Battles Jr was raised in the Edinburgh area, where he attended the city's Holy Cross RC Academy, and developed his footballing skills in the city's inter-school competitions. While he was still a teenager, his mother decided to emigrate to the United States, and Battles and an elder sister accompanied her across the Atlantic.

==Career==

===In the United States===
On his arrival in the U.S., Battles began playing for the Boston Celtics, a Sullivan Square team. While playing for the Celtics, he caught the attention of a scout from the Boston Soccer Club. Although not enjoying the popular status of baseball, soccer (as the sport was known) was buoyant in 1920s America, boosted by a ready supply of talent from the country's numerous immigrant communities and significant corporate investment from industrial giants such as the Bethlehem Steel Corporation. Aged 19, Battles was offered a contract with the newly founded Boston Soccer Club, playing in the American Soccer League (ASL). The club recruited extensively from British football and among his teammates were fellow Scots Johnny Ballantyne and Alex McNab, while former Rangers player Tommy Muirhead was appointed player-manager.

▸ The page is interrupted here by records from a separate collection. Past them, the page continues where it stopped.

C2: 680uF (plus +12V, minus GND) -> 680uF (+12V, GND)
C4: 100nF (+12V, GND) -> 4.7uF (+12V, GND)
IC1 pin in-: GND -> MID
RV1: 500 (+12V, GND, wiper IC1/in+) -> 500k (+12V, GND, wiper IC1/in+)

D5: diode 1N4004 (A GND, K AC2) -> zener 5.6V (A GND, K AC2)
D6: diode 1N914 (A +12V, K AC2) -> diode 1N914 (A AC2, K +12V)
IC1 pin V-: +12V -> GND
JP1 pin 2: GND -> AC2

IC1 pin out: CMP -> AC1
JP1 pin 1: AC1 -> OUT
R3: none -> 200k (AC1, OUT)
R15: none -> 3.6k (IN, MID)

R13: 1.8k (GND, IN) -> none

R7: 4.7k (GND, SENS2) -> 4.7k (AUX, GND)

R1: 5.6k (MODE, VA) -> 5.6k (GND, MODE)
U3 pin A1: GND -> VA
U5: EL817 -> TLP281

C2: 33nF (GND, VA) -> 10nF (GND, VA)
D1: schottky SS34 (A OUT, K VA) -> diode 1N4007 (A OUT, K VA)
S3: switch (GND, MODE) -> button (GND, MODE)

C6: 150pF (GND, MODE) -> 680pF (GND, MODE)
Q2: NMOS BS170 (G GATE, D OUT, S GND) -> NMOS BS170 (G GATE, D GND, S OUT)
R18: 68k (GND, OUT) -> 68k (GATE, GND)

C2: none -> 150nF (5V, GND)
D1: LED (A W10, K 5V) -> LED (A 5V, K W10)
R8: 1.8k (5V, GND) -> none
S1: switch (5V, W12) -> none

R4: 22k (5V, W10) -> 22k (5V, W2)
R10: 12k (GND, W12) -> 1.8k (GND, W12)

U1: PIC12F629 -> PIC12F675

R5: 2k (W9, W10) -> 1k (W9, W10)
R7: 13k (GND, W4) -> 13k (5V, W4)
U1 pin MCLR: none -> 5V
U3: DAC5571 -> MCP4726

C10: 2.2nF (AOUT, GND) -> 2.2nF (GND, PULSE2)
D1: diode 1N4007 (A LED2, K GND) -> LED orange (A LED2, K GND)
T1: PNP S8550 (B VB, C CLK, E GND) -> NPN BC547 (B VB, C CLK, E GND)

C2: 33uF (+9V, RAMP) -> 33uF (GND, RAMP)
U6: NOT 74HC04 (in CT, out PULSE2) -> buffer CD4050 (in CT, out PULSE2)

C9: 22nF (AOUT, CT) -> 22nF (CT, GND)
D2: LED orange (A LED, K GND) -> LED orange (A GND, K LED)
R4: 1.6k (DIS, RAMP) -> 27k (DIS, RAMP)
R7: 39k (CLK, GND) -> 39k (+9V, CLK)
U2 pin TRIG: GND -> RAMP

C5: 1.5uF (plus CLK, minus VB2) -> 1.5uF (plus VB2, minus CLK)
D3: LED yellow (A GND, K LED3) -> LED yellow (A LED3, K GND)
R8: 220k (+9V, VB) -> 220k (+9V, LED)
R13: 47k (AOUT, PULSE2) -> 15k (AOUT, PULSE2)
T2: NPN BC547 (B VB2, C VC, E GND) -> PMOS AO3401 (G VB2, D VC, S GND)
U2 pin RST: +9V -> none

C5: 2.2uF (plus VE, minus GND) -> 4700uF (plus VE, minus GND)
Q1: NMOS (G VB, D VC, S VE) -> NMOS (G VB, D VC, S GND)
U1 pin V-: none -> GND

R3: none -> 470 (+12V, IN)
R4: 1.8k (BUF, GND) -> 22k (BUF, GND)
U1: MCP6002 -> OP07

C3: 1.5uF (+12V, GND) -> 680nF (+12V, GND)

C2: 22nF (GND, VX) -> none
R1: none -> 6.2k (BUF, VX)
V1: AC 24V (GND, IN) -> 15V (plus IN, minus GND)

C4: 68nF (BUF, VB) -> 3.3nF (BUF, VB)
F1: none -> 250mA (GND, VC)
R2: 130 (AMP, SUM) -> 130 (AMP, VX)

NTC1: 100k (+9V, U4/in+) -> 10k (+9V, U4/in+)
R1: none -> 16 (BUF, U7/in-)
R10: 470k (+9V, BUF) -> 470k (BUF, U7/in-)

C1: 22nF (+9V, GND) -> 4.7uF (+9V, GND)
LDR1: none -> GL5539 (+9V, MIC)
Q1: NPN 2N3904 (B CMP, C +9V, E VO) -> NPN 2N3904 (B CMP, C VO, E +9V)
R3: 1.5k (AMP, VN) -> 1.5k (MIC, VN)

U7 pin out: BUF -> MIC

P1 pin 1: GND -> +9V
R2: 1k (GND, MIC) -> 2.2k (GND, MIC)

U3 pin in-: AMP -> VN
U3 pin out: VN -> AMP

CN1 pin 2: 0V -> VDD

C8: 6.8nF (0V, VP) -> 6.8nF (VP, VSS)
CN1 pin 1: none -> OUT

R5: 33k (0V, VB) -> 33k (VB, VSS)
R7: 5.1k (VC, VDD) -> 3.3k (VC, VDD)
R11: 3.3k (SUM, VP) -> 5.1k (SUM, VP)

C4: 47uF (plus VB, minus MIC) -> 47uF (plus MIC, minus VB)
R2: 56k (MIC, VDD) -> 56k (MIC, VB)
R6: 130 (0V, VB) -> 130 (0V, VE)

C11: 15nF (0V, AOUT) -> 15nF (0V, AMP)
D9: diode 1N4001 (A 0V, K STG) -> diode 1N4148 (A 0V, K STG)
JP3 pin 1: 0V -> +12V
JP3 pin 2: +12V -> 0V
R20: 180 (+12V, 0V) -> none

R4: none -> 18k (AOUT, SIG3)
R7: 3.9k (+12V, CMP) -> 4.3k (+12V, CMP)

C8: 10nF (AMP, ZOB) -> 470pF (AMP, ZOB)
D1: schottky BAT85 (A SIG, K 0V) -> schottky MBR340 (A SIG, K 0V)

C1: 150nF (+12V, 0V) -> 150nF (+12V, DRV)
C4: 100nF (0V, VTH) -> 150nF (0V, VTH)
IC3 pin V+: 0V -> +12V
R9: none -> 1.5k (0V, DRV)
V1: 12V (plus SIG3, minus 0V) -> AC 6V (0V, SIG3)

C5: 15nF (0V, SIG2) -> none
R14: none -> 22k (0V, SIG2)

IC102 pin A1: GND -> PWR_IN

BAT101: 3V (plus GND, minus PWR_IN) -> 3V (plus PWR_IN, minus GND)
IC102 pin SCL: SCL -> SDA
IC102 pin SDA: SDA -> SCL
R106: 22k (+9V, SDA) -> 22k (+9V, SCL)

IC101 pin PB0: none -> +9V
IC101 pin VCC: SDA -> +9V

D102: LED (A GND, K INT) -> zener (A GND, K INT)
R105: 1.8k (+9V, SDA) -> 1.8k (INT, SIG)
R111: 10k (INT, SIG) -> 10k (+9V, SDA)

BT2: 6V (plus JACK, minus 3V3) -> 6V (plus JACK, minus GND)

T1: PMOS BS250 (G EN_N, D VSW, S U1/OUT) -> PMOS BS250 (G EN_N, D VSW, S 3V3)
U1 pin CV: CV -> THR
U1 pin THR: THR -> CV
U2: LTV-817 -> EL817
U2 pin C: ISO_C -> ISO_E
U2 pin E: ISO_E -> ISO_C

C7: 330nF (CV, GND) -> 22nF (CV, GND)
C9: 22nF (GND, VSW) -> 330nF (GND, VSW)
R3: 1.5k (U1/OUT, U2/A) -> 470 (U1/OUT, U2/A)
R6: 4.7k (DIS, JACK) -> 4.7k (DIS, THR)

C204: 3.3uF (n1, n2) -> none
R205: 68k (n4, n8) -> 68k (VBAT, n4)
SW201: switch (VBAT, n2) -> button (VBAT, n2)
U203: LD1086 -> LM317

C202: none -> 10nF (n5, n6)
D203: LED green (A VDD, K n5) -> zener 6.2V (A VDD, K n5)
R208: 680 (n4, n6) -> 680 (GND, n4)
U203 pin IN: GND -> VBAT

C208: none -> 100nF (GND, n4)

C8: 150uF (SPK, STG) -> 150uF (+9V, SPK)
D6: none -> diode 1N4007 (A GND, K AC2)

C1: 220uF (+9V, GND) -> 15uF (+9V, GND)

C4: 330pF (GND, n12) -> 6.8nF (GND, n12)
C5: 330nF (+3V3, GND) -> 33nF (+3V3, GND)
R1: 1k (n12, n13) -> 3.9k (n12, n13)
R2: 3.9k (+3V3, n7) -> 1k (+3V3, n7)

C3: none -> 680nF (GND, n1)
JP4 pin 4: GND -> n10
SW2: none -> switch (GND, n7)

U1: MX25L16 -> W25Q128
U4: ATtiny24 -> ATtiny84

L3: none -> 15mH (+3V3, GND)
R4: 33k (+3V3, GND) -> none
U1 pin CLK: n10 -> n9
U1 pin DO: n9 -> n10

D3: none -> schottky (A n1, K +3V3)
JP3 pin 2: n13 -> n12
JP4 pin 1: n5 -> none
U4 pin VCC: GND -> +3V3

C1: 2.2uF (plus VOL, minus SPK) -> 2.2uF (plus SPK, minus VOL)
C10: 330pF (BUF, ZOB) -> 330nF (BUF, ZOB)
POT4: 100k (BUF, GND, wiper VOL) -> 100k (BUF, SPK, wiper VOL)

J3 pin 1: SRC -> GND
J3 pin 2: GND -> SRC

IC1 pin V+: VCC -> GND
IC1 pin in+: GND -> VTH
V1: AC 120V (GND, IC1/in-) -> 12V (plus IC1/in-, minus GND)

Despite his youth and the talent of his teammates, Battles enjoyed a successful first season with Boston, scoring seven goals in eighteen games, as the Wonder Workers won the 1925 Lewis Cup and the American Professional Soccer Championship. The latter was a three-game series held between representatives of the ASL and the St. Louis Soccer League in an attempt to determine a "national champion": due to geographical restrictions, the ASL primarily consisted of sides from the North-Eastern states, while the St. Louis area had been a traditional stronghold of American soccer. Battles played an important role in helping the Wonder Workers to a surprise 2–1 series win over the St Louis representatives, the Ben Millers, scoring the third goal in a 3–1 win in Boston and the deciding goal in a 3–2 victory in St Louis.

That same year, Battles was chosen to represent the United States National side, earning what would prove to be his only American cap against Canada. Selected as an outside right, he couldn't prevent the side from suffering a 1–0 defeat in Montreal.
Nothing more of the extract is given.